Тимофей отсутствовал в продолжение моего разговора с Мельхиором, когда же он возвратился, я сообщил ему обо всех наших условиях.

— Да, Иафет, я не знаю, что и сказатьтебе. Теперешняя наша жизнь мне наскучила, и я не буду сожалеть о перемене ее. Но что мы будем делать?

— Об этом надобно подумать… К счастью, мы накопили довольно денег, станем только поберегать их.

В последний раз мы ужинали вместе, и Мельхиор назначил свой отъезд на следующий день. Натте была очень печальна, но вместе с тем видно было, что она покорилась своей судьбе; напротив того, Флита была очень весела, и лицо ее, обыкновенно грустное, теперь улыбалось. Каждый раз она радовалась, что не будет более плясать на веревке, и веселость ее доставляла мне неизъяснимое удовольствие. Все цыгане разошлись по местам. Мельхиор в своей палатке занимался приготовлением к отъезду, а я, мечтая о своей будущности, не мог уснуть и стал прохаживаться возле своей. Ночь была лунная, звезды ярко сияли на небе, всюду было тихо, и мысли о перемене моего быта невольно теснились в сердце. Раздумавшись, я нечаянно взглянул перед собой и увидел Натте, идущую прямо ко мне.

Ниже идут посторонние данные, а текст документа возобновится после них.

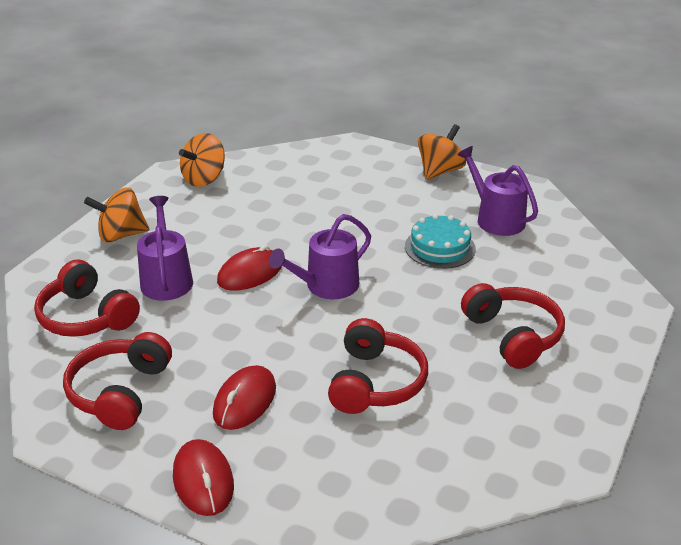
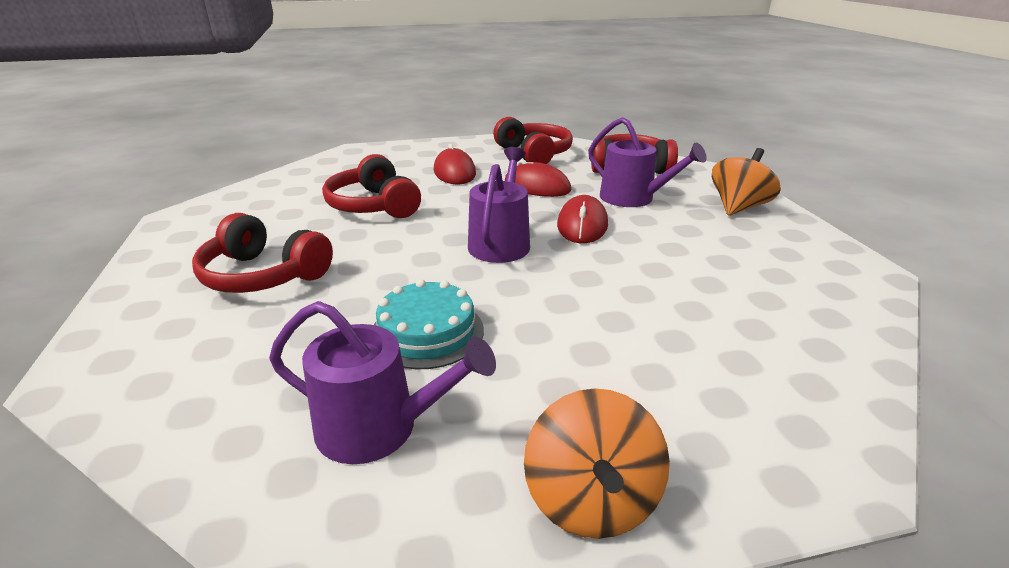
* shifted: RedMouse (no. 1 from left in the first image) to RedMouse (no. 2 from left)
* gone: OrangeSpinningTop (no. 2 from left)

— Иафет, — сказала она, — вы берете Флиту, берегите ее. Мою душу упрекнет совесть, если она будет оставлена на произвол судьбы. Радостно она расстается с нами, но не перемените эту радость в слезы; мне жалко покидать ее, но я должна оставить и ее, и мой народ, и родных, и привычки мои, и мою власть — это судьба моя. Она доброе дитя, Иафет, обещайте мне быть ее другом, и пускай вот это будет воспоминанием обо мне.

Тут она подала мне что-то завернутое в бумагу и продолжала:

— Иафет, не показывайте этого Мельхиору, может быть, ему не понравится, что я это отдала вам.

Я взял бумагу, в которую был завернут подарок, и обещал все, что она требовала. Это было последнее наше свидание.

На следующий день Мельхиор был уже готов к отъезду. Все его имущество уложилось в два маленькие узелка; он и Натте простились с цыганами, которые целовали им руки и которым были розданы палатки и все их принадлежности. Джумбо и Нум были сданы на руки Двум важнейшим семействам этого народа, а Тимофей, Флита и я приготовились также к отъезду и ждали только отправления Мельхиора, чтобы вслед за ним отправиться в путь.